**Problem requirements**. Taking the line with "part: (1895, 381) -> (1949, 125), size x0.6" as the first and the line with "line: (1514, 394)" as the last, set down exactly every line in that range from the entries below, and no more.

**Data shown**.
○ ○ ○ ○
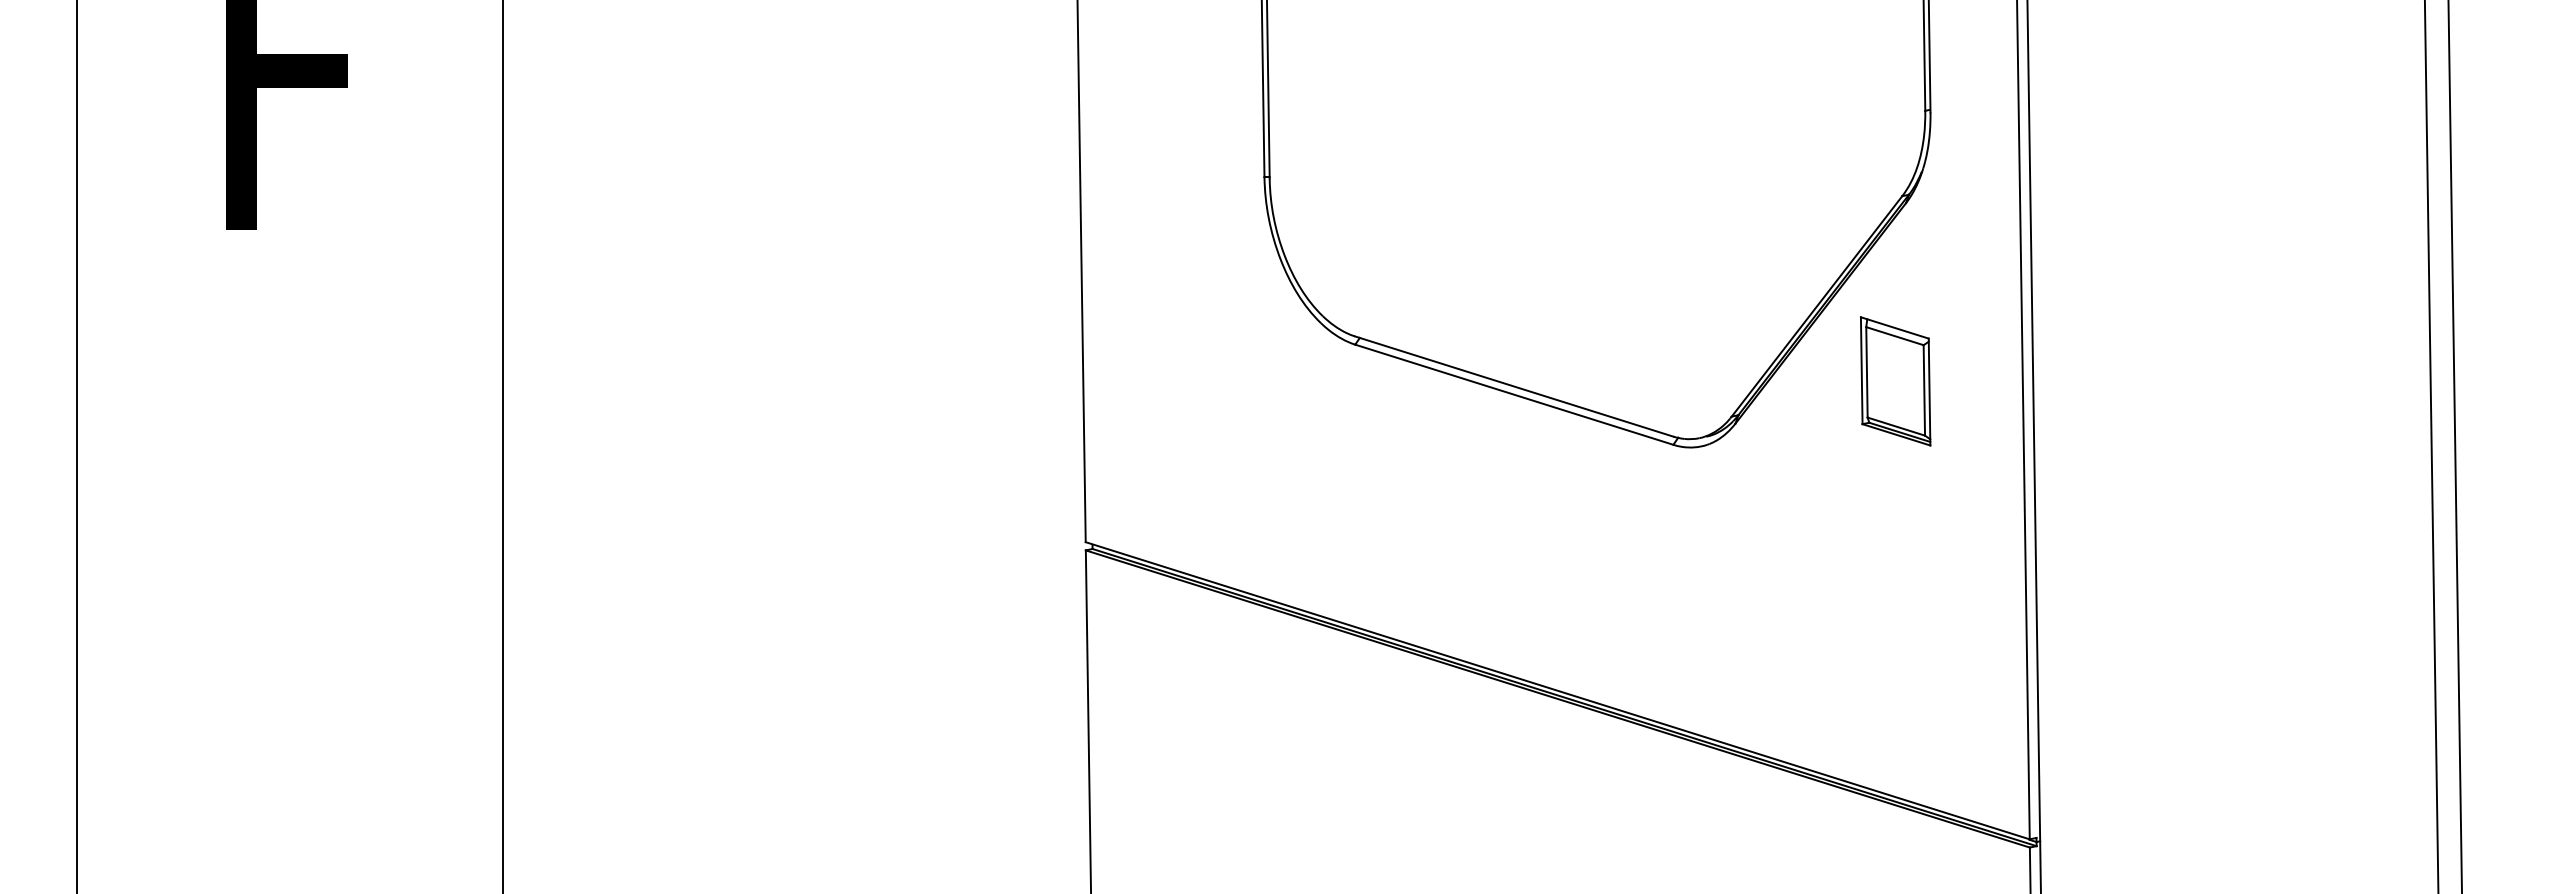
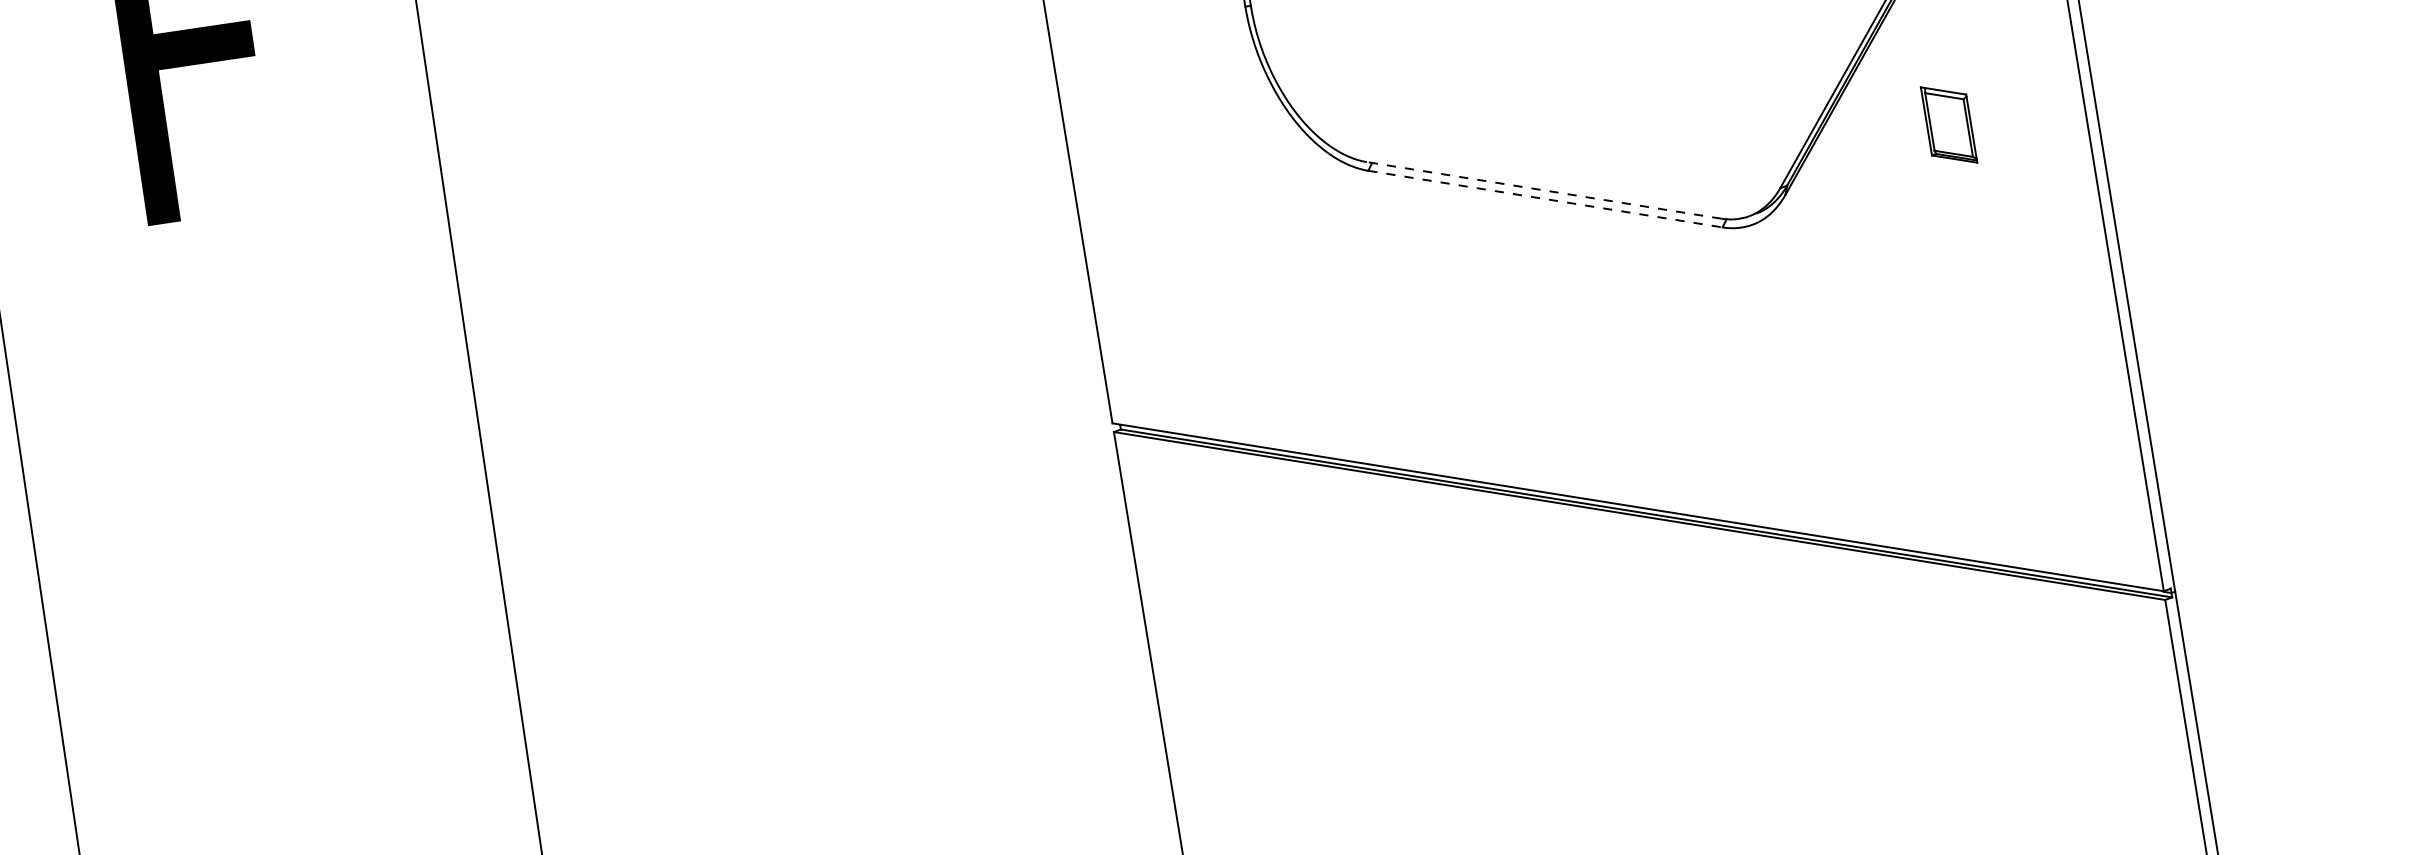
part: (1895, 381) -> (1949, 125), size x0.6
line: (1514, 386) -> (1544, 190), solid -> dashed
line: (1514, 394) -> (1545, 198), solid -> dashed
○ ○ ○ ○
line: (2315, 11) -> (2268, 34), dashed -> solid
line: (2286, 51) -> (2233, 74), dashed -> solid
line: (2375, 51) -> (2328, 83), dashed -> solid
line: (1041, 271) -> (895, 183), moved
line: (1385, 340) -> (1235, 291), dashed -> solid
○ ○ ○ ○
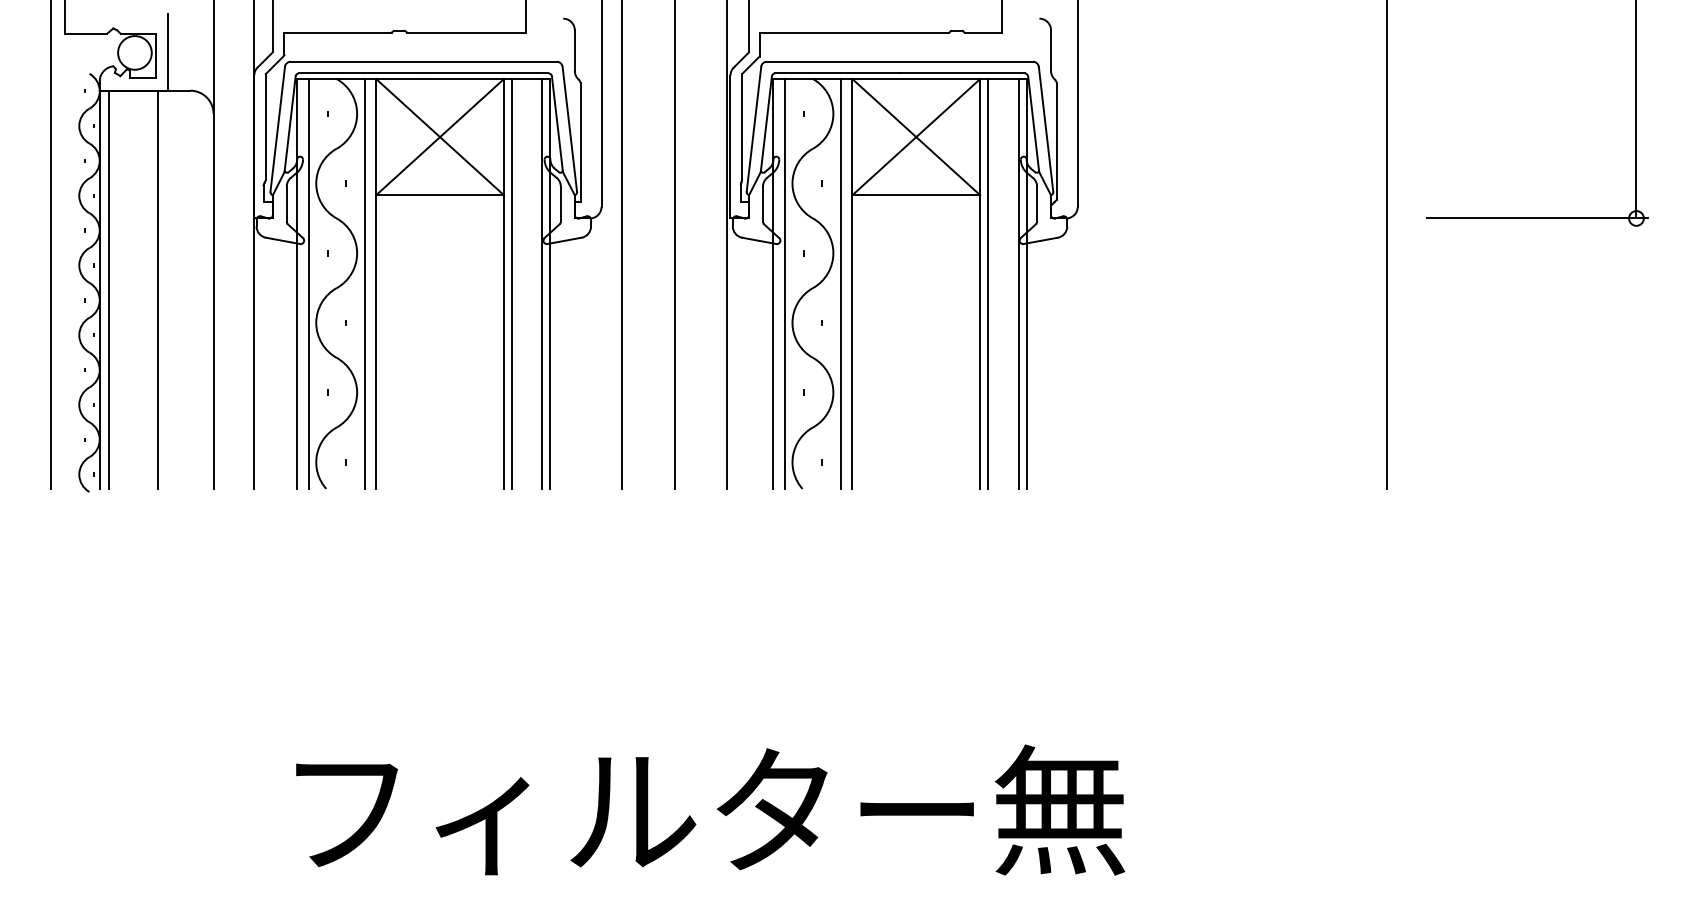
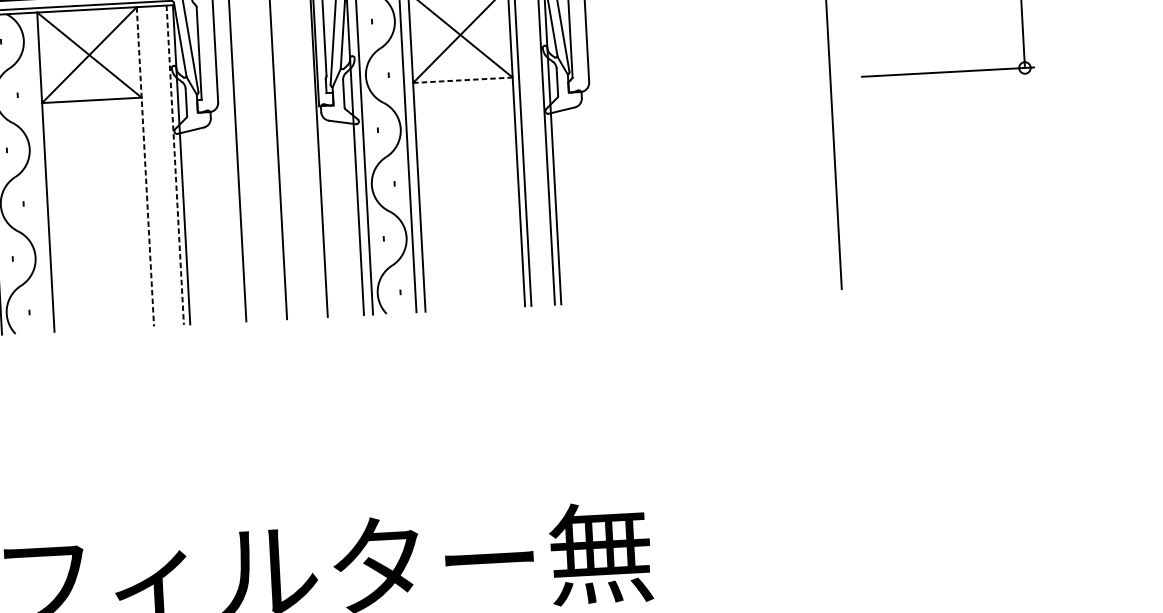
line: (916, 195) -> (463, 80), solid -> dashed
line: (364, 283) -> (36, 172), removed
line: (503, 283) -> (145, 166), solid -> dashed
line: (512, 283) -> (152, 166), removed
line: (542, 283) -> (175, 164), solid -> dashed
○ ○ ○ ○
**Exercise answer**.
part: (1895, 381) -> (1949, 125), size x0.6
line: (1514, 386) -> (1544, 190), solid -> dashed
line: (1514, 394) -> (1545, 198), solid -> dashed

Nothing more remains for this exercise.